Contemplating ZFS

Moderators: jhartley, MSR734, nola

Re: Contemplating ZFS

Post by LaMosca » Thu Jan 17, 2013 5:13 pm

Thanks. I've been reading through the zfs man page (converted to PDF to make it more convenient) and I'm starting to get it, lol

There appear to be quite a few options that I'll need to read more into and hopefully understand. Much learning to do.

I recall seeing this in the zpool man page:

ZFS supports a rich set of mechanisms for handling device failure and data corruption. All metadata and data is checksummed, and ZFS automatically repairs bad data from a good copy when corruption is detected.
In order to take advantage of these features, a pool must make use of some form of redundancy, using either mirrored or raidz groups. While ZFS supports running in a non-redundant configuration, where each root vdev is simply a disk, this is strongly discouraged. A single case of bit corruption can render some or all of your data unavailable.

So I assume with a pool of a single disk, if a file became corrupted, it would know it was corrupted, but wouldn't be able to revert to the uncorrupted version, but would alert you in some fashion?

I have a few disks that I was planning on not using in my 10 disk RAID10 set and I'm wondering now what would be the best way to utilize them.

One 2TB Western Digital Black
One 3TB Hitachi Deskstar

Hmmm, now that I think about it, I have another Hitachi 2TB Deskstar in an external single disk enclosure that I could swap with the 3TB and then would be able to mirror the two 2TB drives.

I obviously have more planning to do!
LaMosca Offline


 
Posts: 11
Joined: Thu Dec 06, 2012 10:42 pm

Re: Contemplating ZFS

Post by grahamperrin » Fri Jan 18, 2013 5:58 pm

LaMosca wrote:… with a pool of a single disk, if a file became corrupted, it would know it was corrupted, but wouldn't be able to revert to the uncorrupted version, but would alert you in some fashion …


Exactly, when properties of a file system are the defaults.

With ZEVO Community Edition 1.1.1, in the ZEVO pane of System Preferences, Checkups tab, an option: Validate Data.

Here's a pool where I sometimes found repairs without error, then repairs alongside two errors (permanent errors that could not be repaired), and most recently no repairs. But the two errors remain:

screenshot 2013-01-18 at 22.51.49.png
screenshot 2013-01-18 at 22.51.49.png (114.05 KiB) Viewed 82 times


For a single disk pool it's possible to set the following property, at the file system level:

copies=2

Then if you're lucky, one of the two copies of the data can be used for repair. When your luck runs out, you may find permanent errors. (In the screenshot above, the pool includes a file system with copies=2 … it's a disk that I keep for demonstration/test purposes only.)

As you have multiple disks, don't bother with copies=2 or copies=3 – it'll make greater sense to create a pool with multiple disks.
grahamperrin Offline

User avatar
 
Posts: 1596
Joined: Fri Sep 14, 2012 10:21 pm
Location: Brighton and Hove, United Kingdom

Re: Contemplating ZFS

Post by LaMosca » Fri Jan 18, 2013 6:39 pm

Ah, interesting.
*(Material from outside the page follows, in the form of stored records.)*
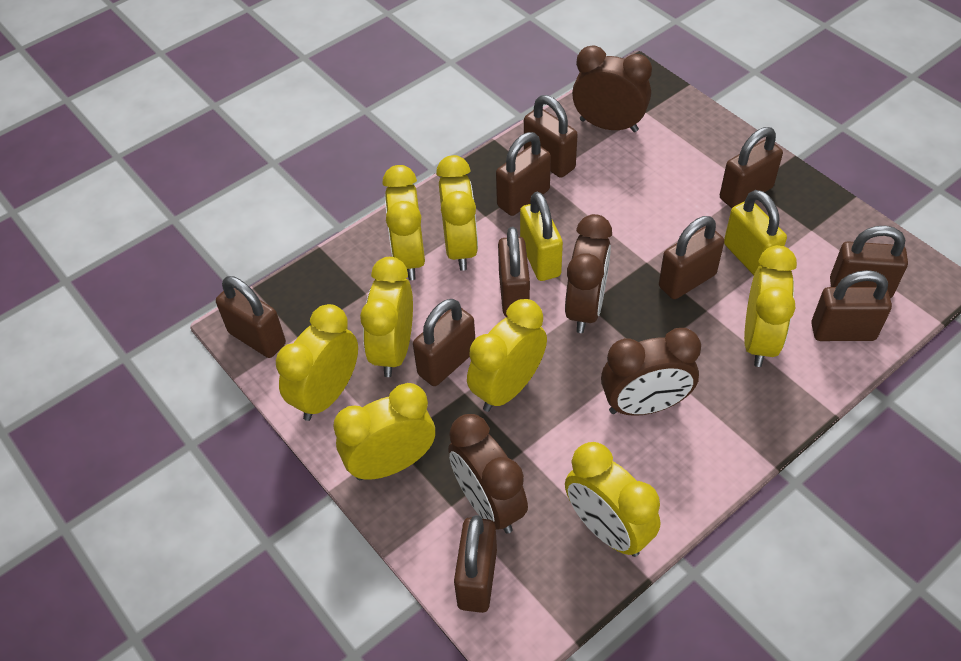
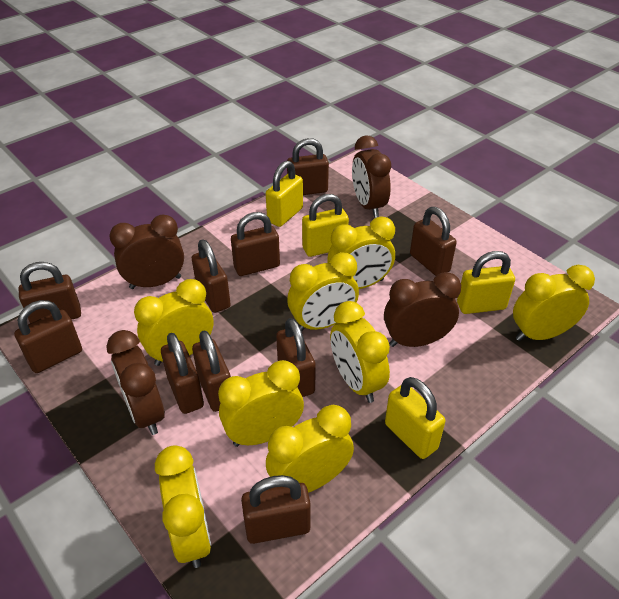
yellow padlock: 2 -> 4

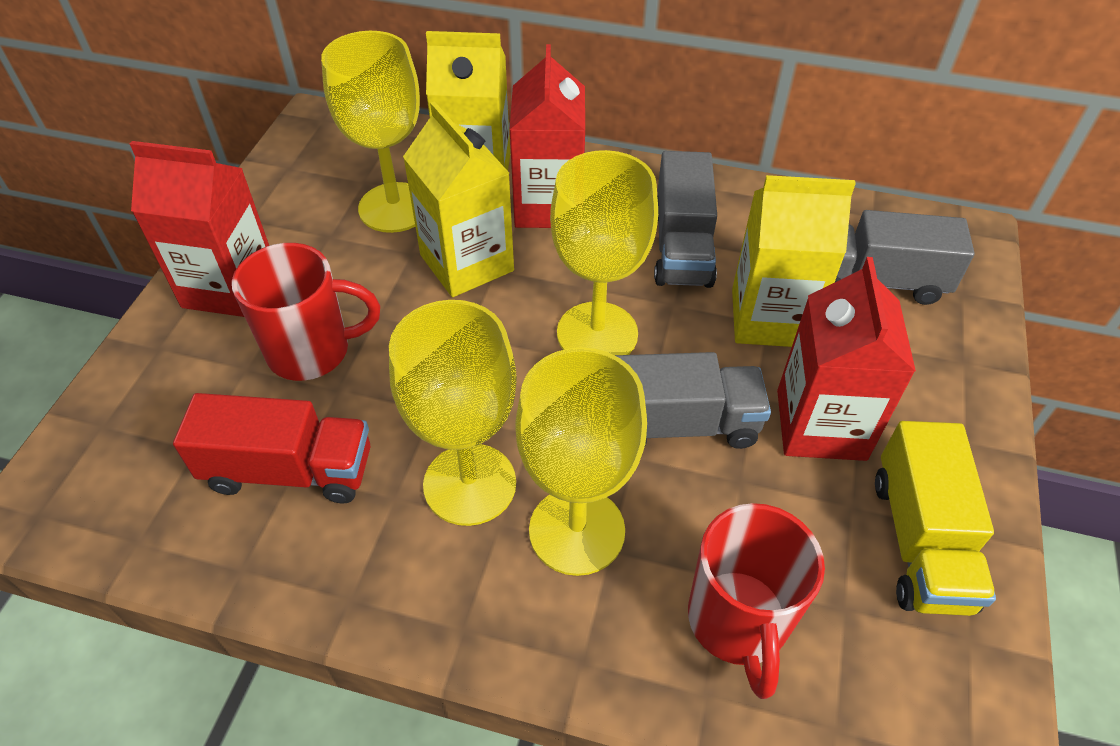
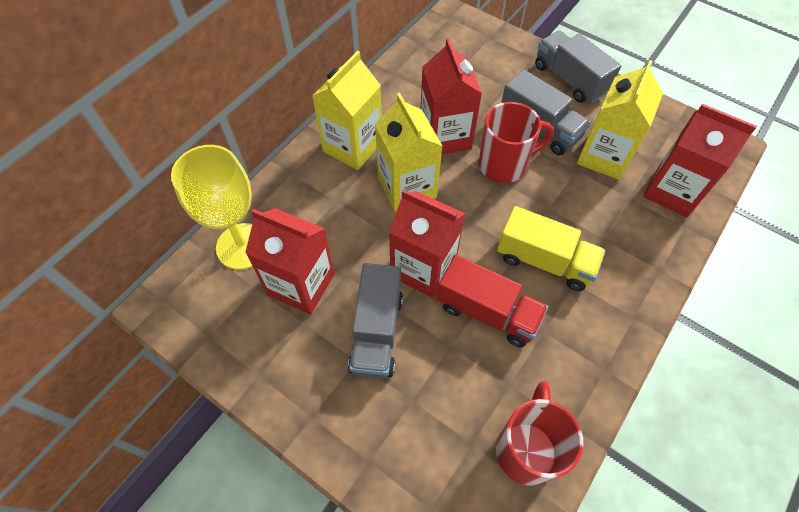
red carton: 3 -> 4
yellow goblet: 4 -> 1

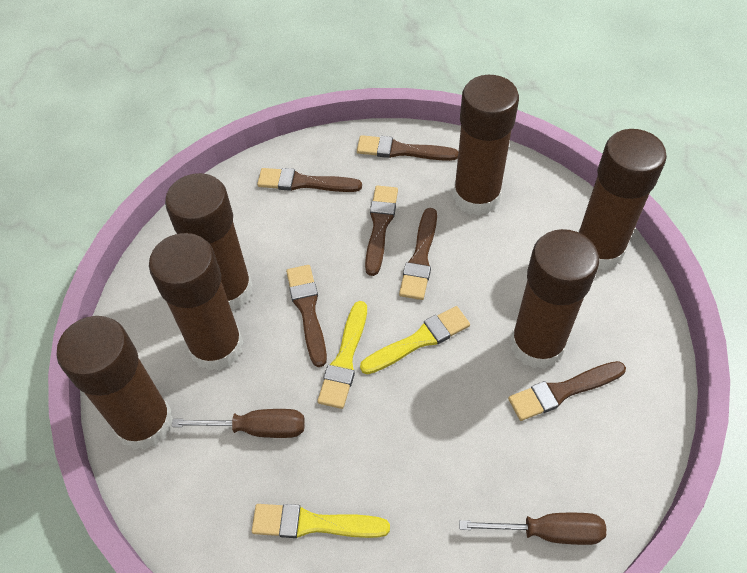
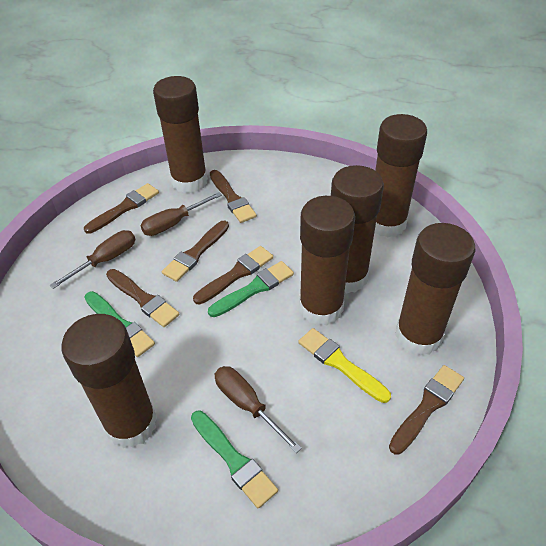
brown screwdriver: 2 -> 3
green brush: 0 -> 3
yellow brush: 3 -> 1

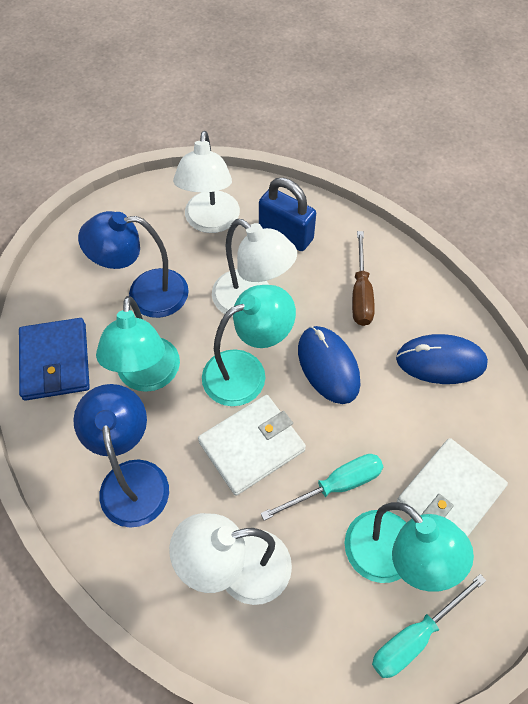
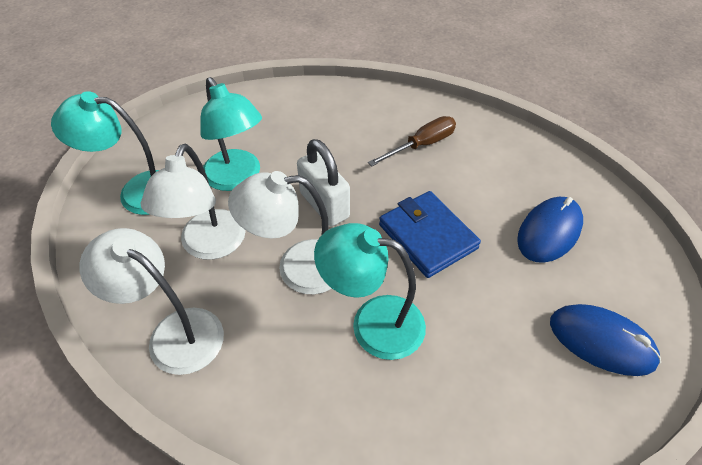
blue lamp: 2 -> 0
blue padlock: 1 -> 0
turquoise screwdriver: 2 -> 0
white padlock: 0 -> 1
white wallet: 2 -> 0

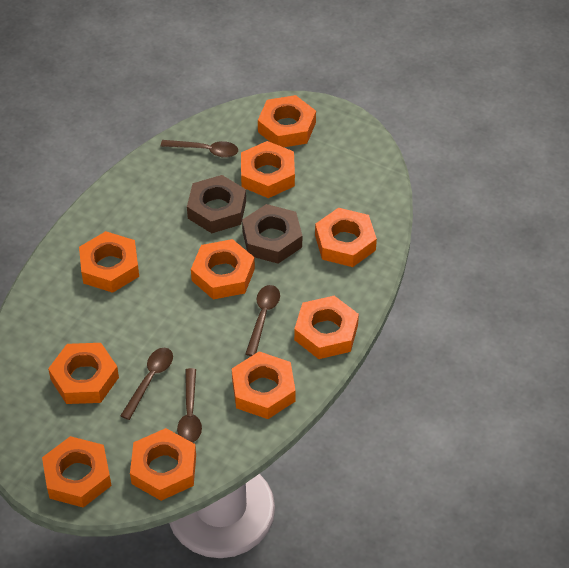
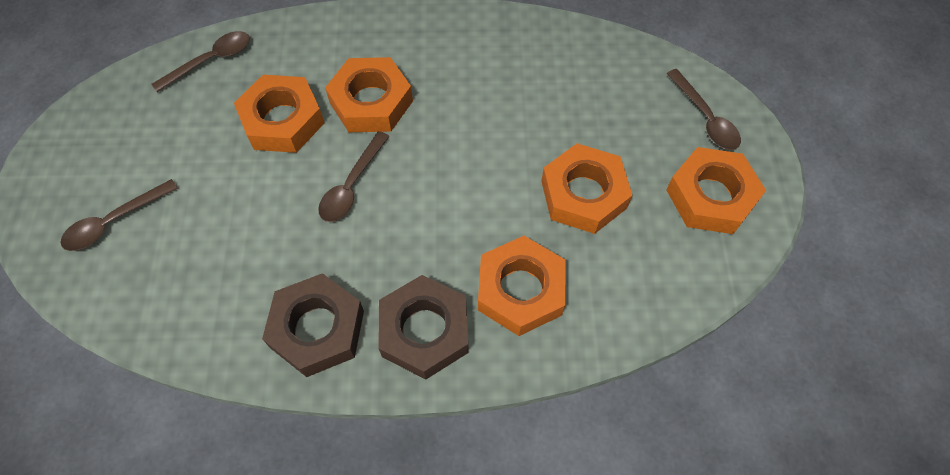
orange nut: 10 -> 5

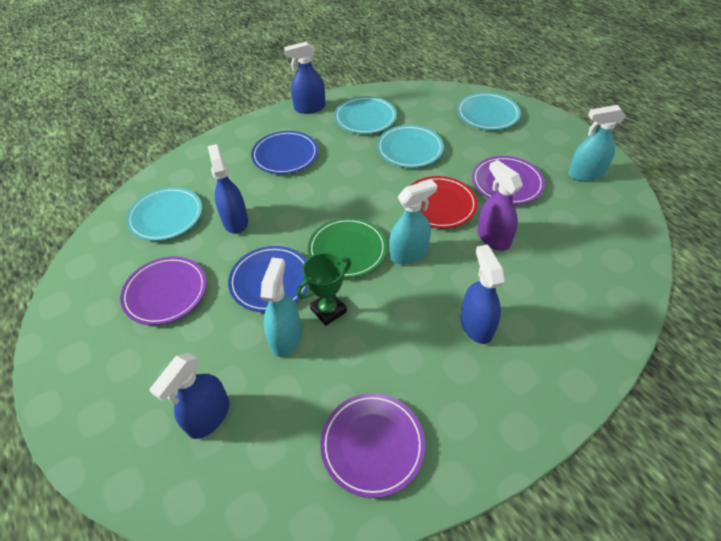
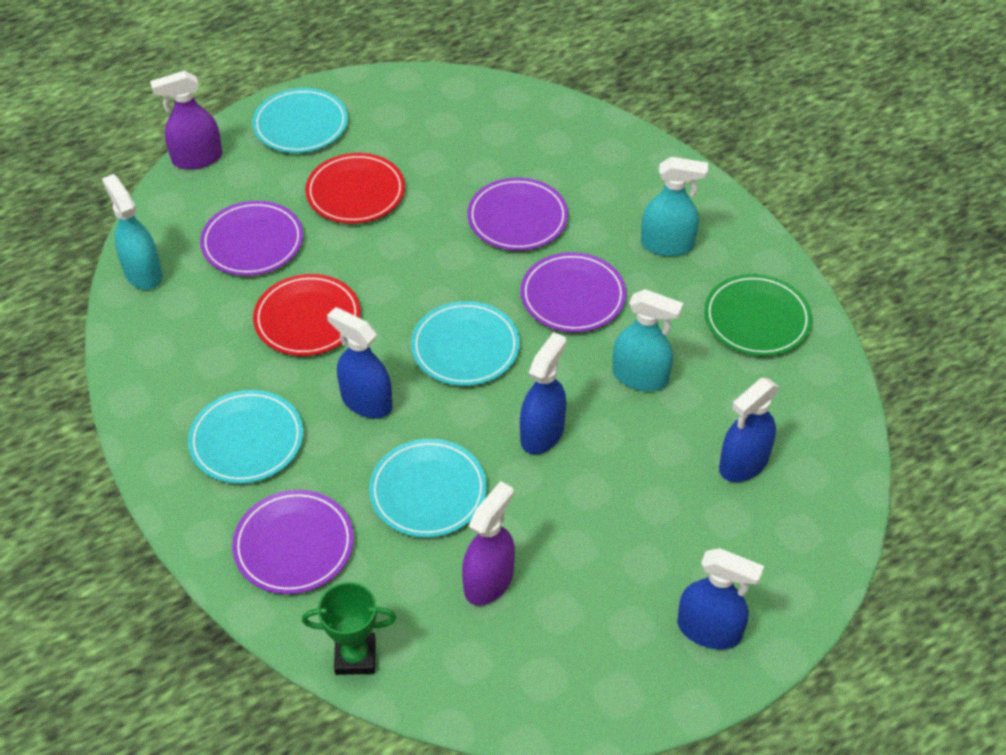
blue plate: 2 -> 0
purple plate: 3 -> 4
purple spray bottle: 1 -> 2
red plate: 1 -> 2

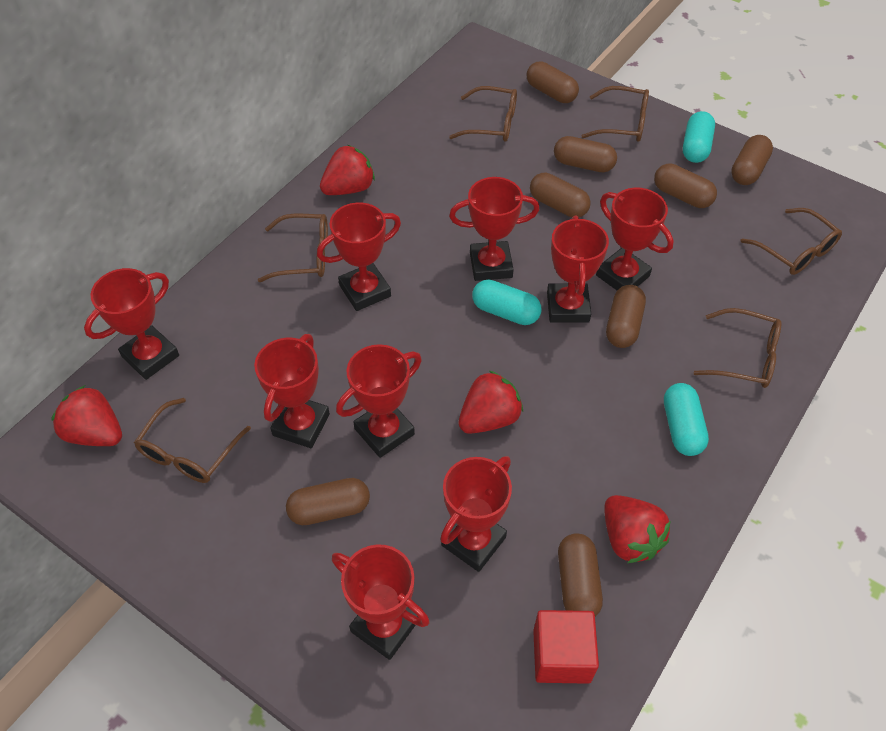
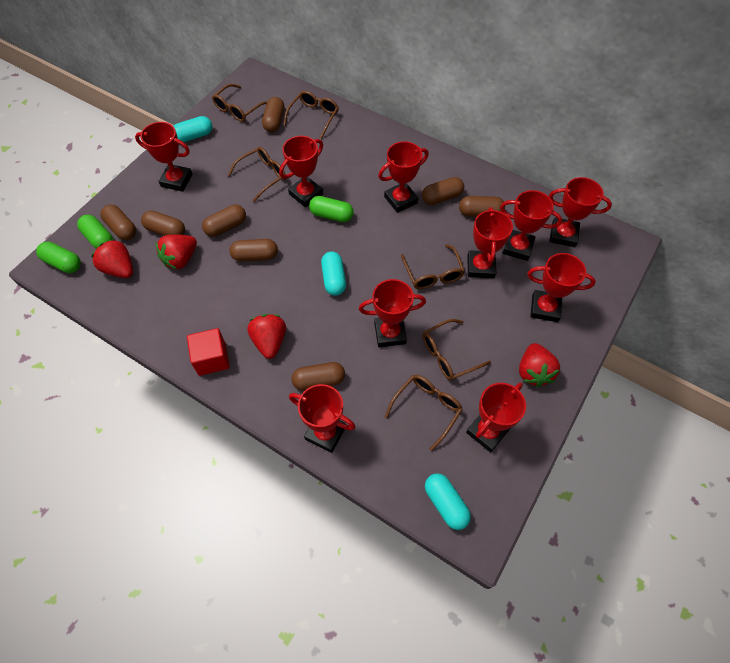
green capsule: 0 -> 3
red trophy: 9 -> 10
Yes, after your additional information, I'm planning to mirror a couple sets of disks outside of my larger raid10 set for better redundancy of those pools. So from what you stated above, it appears with redundant disks, there should be no need for setting "copies=2" on a pool/filesystem?

Seeing that the checkups run via the ZEVO control panel require manually clicking on the "Start" button, is there a way to run them automatically (or do they regardless)? Do the checkup runs log somewhere?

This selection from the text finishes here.